How to create a new course template
- Navigate to the Courses setup area.
- Click the option to create a new course.
- Enter the course name. Choose a name that is clear and follows your organisation's naming conventions.
- Set the minimum hour requirements for total, dual, solo, and simulator time.
- Add any course requirements that apply beyond the flight hour minimums.
- Define the exercises that make up the course syllabus. Add each exercise with a clear name and description.
- Define the phases that organise the exercises into logical training stages.
- Review all fields carefully.
- Save the course template.
How to edit an existing course template
- Navigate to the Courses setup area.
- Open the course template you want to modify.
- Make the necessary changes.
- Review the impact of your changes before saving (see the important warning below).
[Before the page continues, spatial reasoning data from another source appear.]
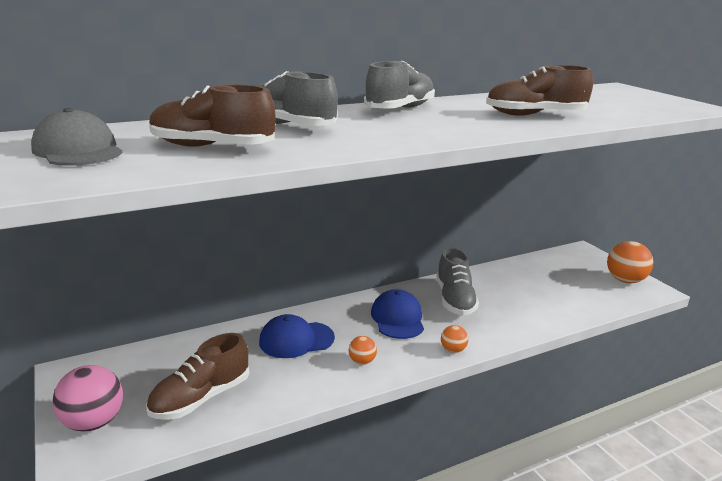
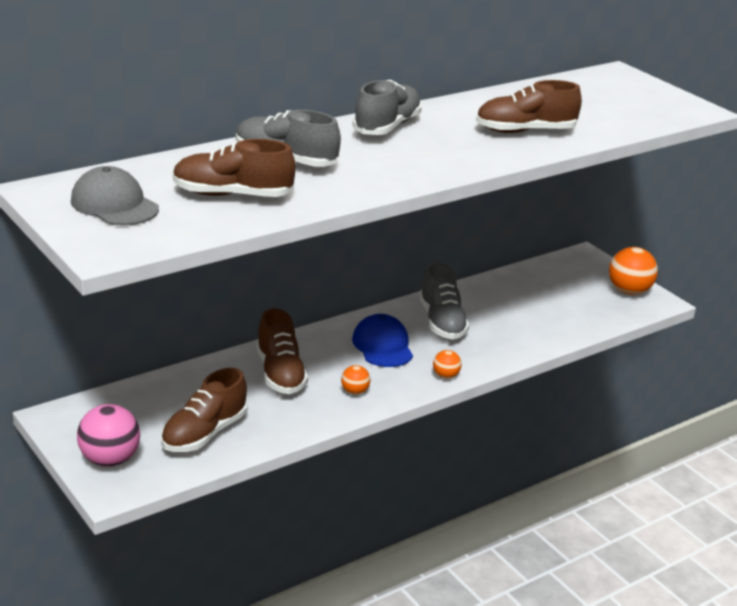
camera: 10 degrees left, 5 degrees up
(296, 340) = (280, 373): blue cap -> brown shoe

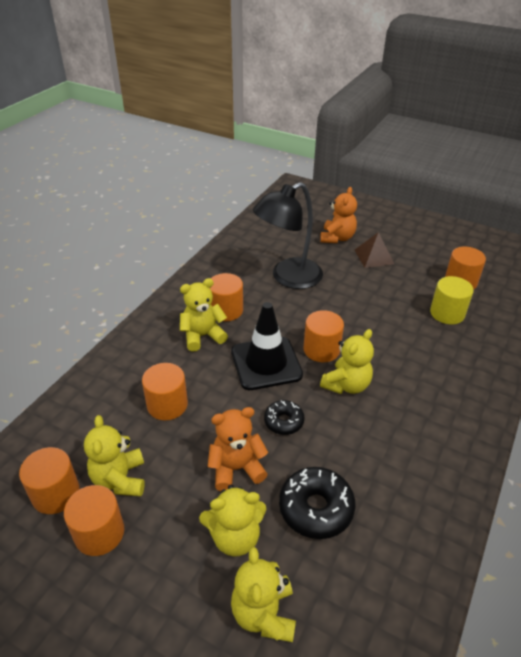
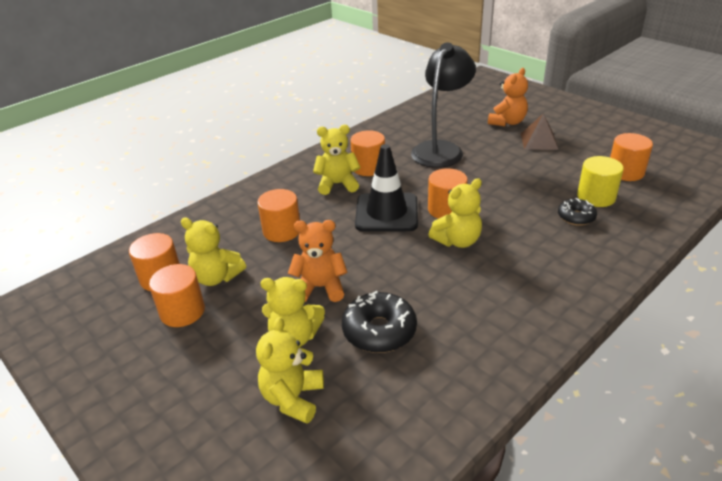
camera: 20 degrees right, 5 degrees down
(120, 479) = (216, 277): yellow teddy bear -> yellow teddy bear turned 75 degrees counterclockwise
(284, 421) = (381, 260): black donut -> black donut (576, 217)
(288, 278) = (441, 149): black lamp -> black lamp turned 135 degrees clockwise

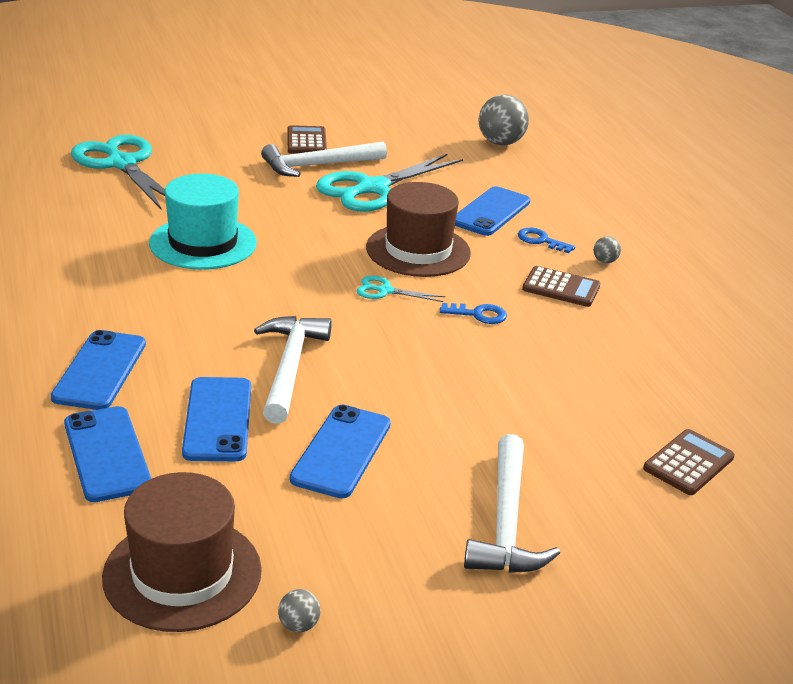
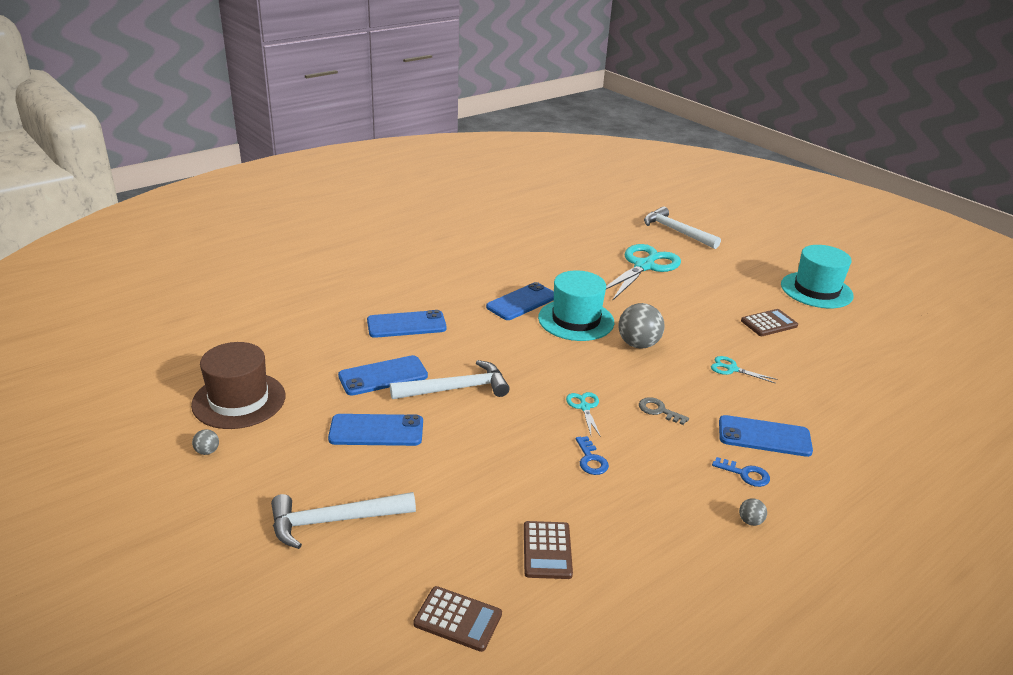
camera: 70 degrees right, 0 degrees up
(107, 454) = (330, 349): blue phone -> blue phone (522, 302)
(266, 97) = (816, 290): none -> turquoise hat
(318, 165) = (737, 337): white hammer -> white hammer (676, 231)
(373, 188) = (732, 369): turquoise scissors -> turquoise scissors, size x0.44
(418, 250) = (658, 410): brown hat -> grey key
(500, 143) = (904, 419): grey ball -> grey ball (638, 344)
(540, 240) = (745, 474): blue key -> blue key turned 105 degrees clockwise
(561, 288) = (675, 499): brown calculator -> brown calculator (547, 550)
- Save the updated template.
Warning
Changing a course template that has active student records affects every linked student. Increasing minimum hours changes progress calculations, removing an exercise may affect grading records, and renaming a phase may change how progress is displayed.
Before editing a course template that is already in use, consider the following:
- Check how many active student records are linked to this course.
- Assess whether the change is minor (such as correcting a typo) or structural (such as adding or removing exercises).
- For major structural changes, consider creating a new course template version rather than modifying the existing one, so that current students are not affected.
How to review a course template before assigning it
Important
Always review a course template thoroughly before assigning it to any students. Errors discovered after students are enrolled are more difficult and disruptive to correct.
- Open the course template from the Courses setup area.
- Verify that the minimum hour requirements match regulatory and organisational standards.
- Confirm that all required exercises are included and correctly named.
- Check that the phases are logical and cover the full training journey.
- Review the course requirements to ensure nothing is missing.
- Only after this review, assign the course to new students.
Common tasks
- Set up a new training programme -- create a course template that defines all the requirements, exercises, and phases before enrolling the first student.
- Update minimum hours for regulatory changes -- edit the hour requirements on the course template. Be mindful of the impact on active students.
- Add a new exercise to the syllabus -- add the exercise to the course template so it becomes available for grading in student records.
- Review course requirements before an audit -- open the course template and verify that all regulatory requirements are correctly documented.
Good practices
Tip
If a course template needs major restructuring, create a new template rather than heavily modifying the existing one. Assign new students to the new template while existing students complete training under the original structure.
- Use clear, consistent naming for courses, exercises, and phases. This makes the system easier to navigate for all flight instructors and improves the readability of exports and reports.
- Treat course templates as controlled documents. Changes should be intentional and reviewed, not made casually.
- When regulatory requirements change, update the course template promptly but carefully. Communicate the changes to all flight instructors who work with that course.
- Consider maintaining a version history outside the system (for example, a record of what changed and when) if your organisation requires traceability for course structure changes.
- If a course template needs major restructuring, create a new template rather than heavily modifying the existing one. Assign new students to the new template while existing students complete training under the original structure.